As a leading solution and service provider in the Customer Communications Management market, Macrosoft is committed to building great applications using the most recent data in the marketplace.
As part of their customer-focused strategy, they collect their own CCM survey data and present it back to the industry. Macrosoft’s 2021 survey presents the input of nearly 600 organizations like yours to help inform your future communication strategy. This blog series explores three topics in depth. You can also learn more in the report and join Quadient and Macrosoft for a webinar exploring these concepts. This third and final blog post in the series examines findings related to Customer Journey Mapping, which revealed a shockingly high percentage of customer journey mapping practitioners.
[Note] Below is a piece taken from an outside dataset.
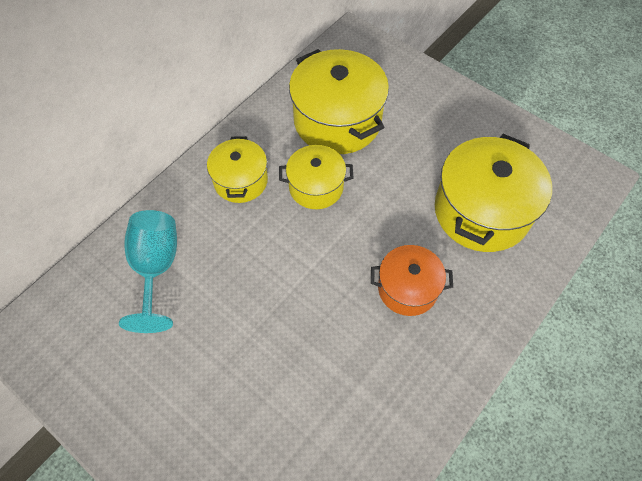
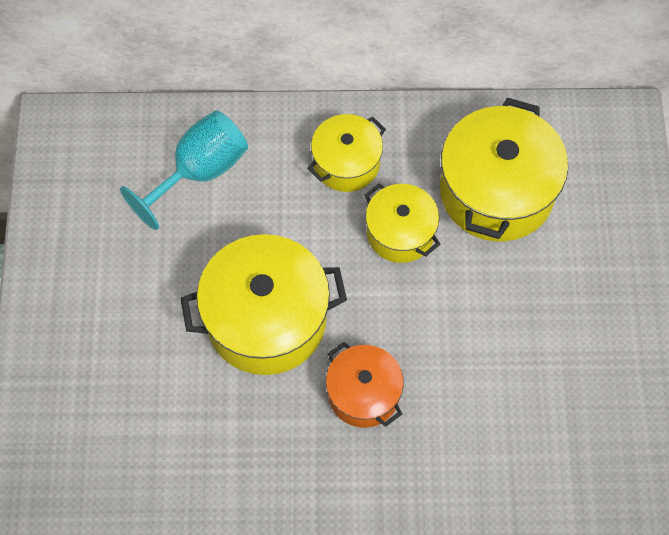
camera: 50 degrees right, 5 degrees up
(481, 211) = (512, 403): yellow pot -> yellow pot (266, 319)

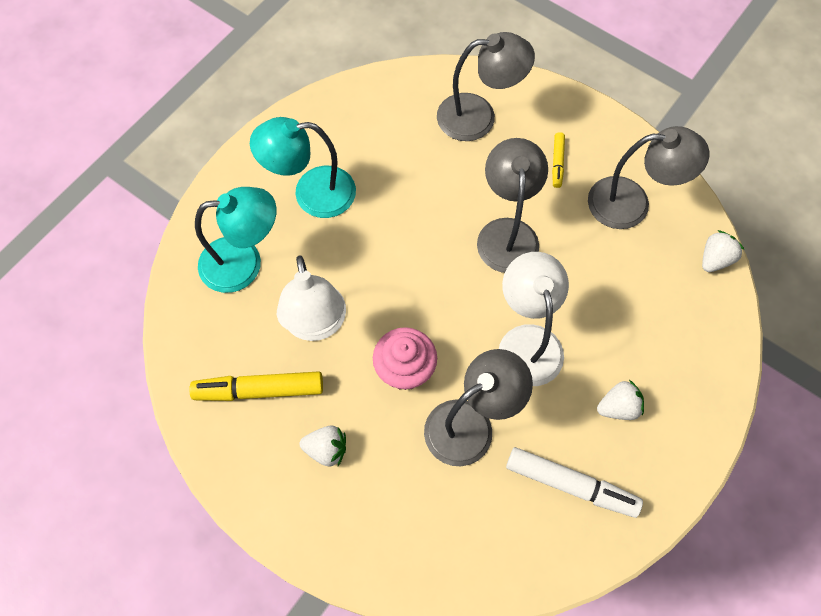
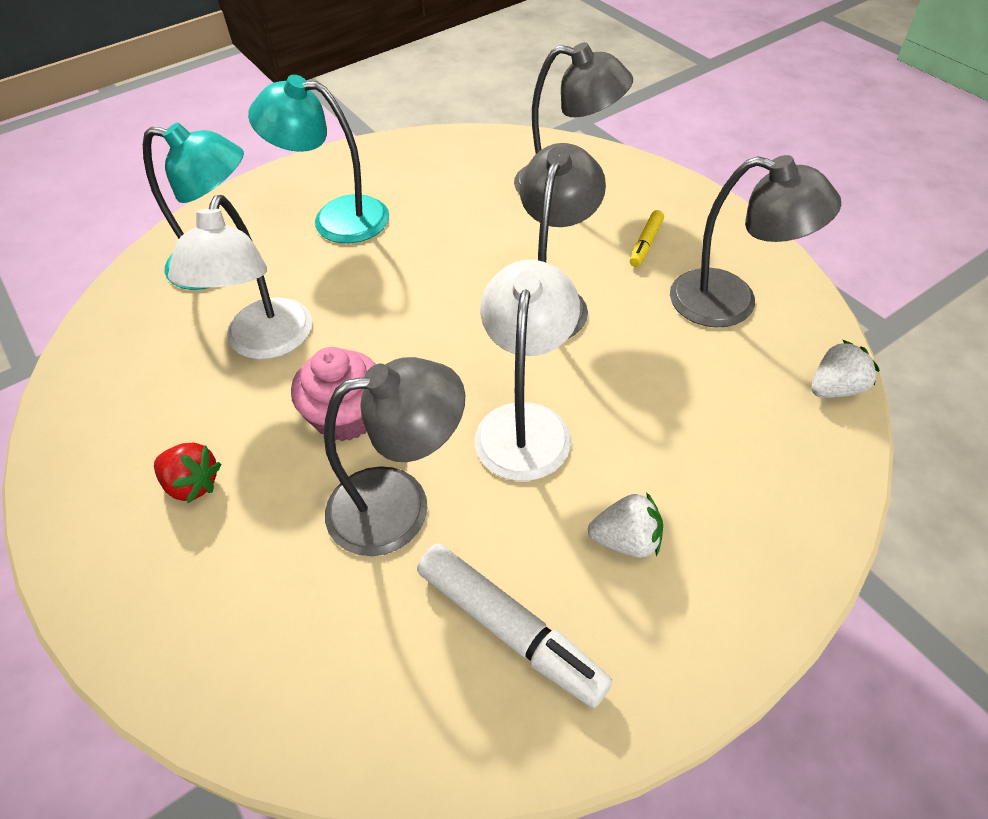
camera: 20 degrees right, 15 degrees down
(260, 390) = (155, 395): yellow marker -> none
(326, 449) = (193, 484): white strawberry -> red strawberry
Initially, Macrosoft and Quadient were surprised by this answer, as we were with the AI answer in the previous post (LINK). As we dug deeper, we learned that a lot of surprised people looked to customer journey mapping during the 2021 pandemic to quickly take control of the processes that needed to rapidly adapt to absorb the impacts from COVID-19. Once the 2021 Aspire Leaderboard came out, the CCM market welcomed four new journey map entrants into the field Quadient pioneered in 2015, underscoring the connection between experience design and customer communications.
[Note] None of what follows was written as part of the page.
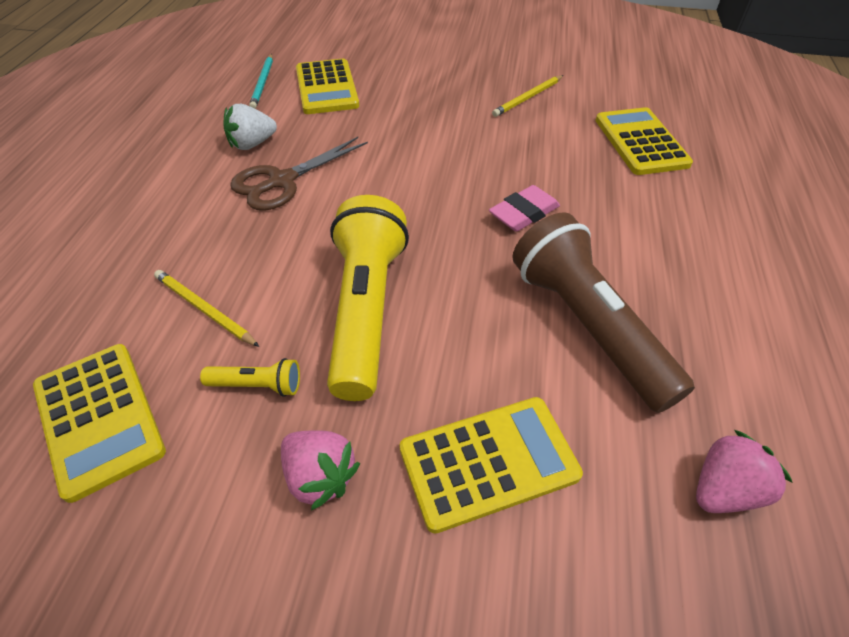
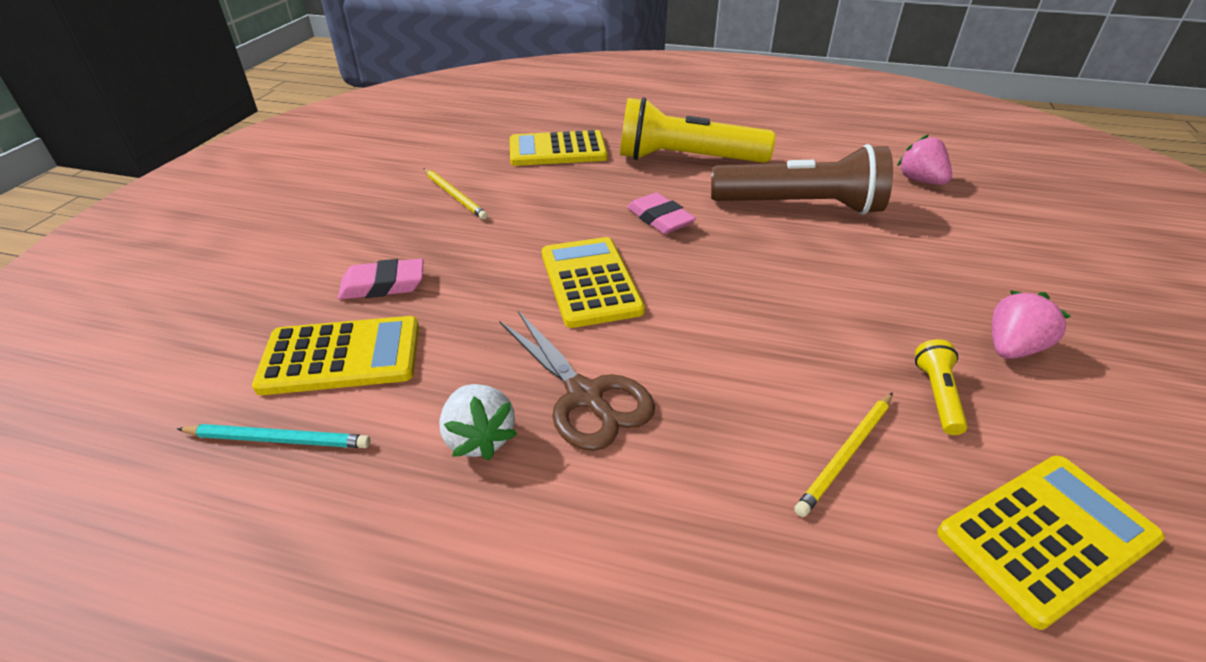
camera: 85 degrees left, 10 degrees down
(366, 310) = (812, 320): yellow flashlight -> yellow flashlight (687, 159)
(399, 88) = (383, 285): none -> pink eraser
(488, 462) = (948, 262): yellow calculator -> yellow calculator (590, 282)
(587, 326) = (799, 206): brown flashlight -> brown flashlight turned 150 degrees counterclockwise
The responses indicate that putting customer communications into the order experienced by the customer is a common practice. We expect that to raise some difficult conversations when combining journey map usage with the integrated or standalone CCM question we covered in the first entry in this series (LINK). Once a team sees the journey customers take in the context of a map with sample communications, the tolerance for excuses for poor communication declines drastically. There are a variety of excuses for not updating communications technology from a collection of single-channel silos. The most common are;
- “If it ain’t broke, don’t fix it.”
- That’s another team’s problem.
- We do the best we can with what we have.
- We’ll do it next year.
Usually, these generic excuses attempt to avoid confrontation with a platitude, but this is ignored at your peril. Generally, the process is severely broken. That other team may have a problem, but you are often contributing to their problems. You’re individually doing the best you can with what you have, but collectively your larger team is wasting an incredible amount of resources. And, next year never seems to arrive. Journey mapping exercises give no quarter to these generic excuses because the impacts are easy for everyone to see.
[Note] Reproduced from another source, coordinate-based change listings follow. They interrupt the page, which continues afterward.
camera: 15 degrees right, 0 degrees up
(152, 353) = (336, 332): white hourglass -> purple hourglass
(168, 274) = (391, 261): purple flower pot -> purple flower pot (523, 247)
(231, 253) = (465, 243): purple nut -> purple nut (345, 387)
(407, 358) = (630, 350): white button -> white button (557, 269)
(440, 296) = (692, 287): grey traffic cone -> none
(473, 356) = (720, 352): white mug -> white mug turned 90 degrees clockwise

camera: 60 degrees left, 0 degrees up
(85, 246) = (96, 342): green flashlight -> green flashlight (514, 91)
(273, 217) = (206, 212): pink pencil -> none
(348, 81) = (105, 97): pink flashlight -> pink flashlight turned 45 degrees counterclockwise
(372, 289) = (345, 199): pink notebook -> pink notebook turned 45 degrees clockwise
So, let’s dig a bit deeper. Journey mapping isn’t a one-time exercise. It’s a discipline that Macrosoft knows well. Journey mapping becomes more powerful when integrated to the natural tools of a wide variety of CX-impacting stakeholders. Quadient’s approach connects project management to the maps with Jira integration, designers with social commenting and approvers with persona maps.
Quadient further views Journey Mapping as a gateway to journey orchestration. Just as Quadient pioneered omnichannel orchestration technologies, Quadient is the first to bring Journey Orchestration to the CCM market in a way that focuses on driving the best outcomes for customers. Quadient and Macrosoft want to thank you for exploring this insightful set of survey results from Macrosoft’s 2021 CCM survey. We look forward to see the 2022 results.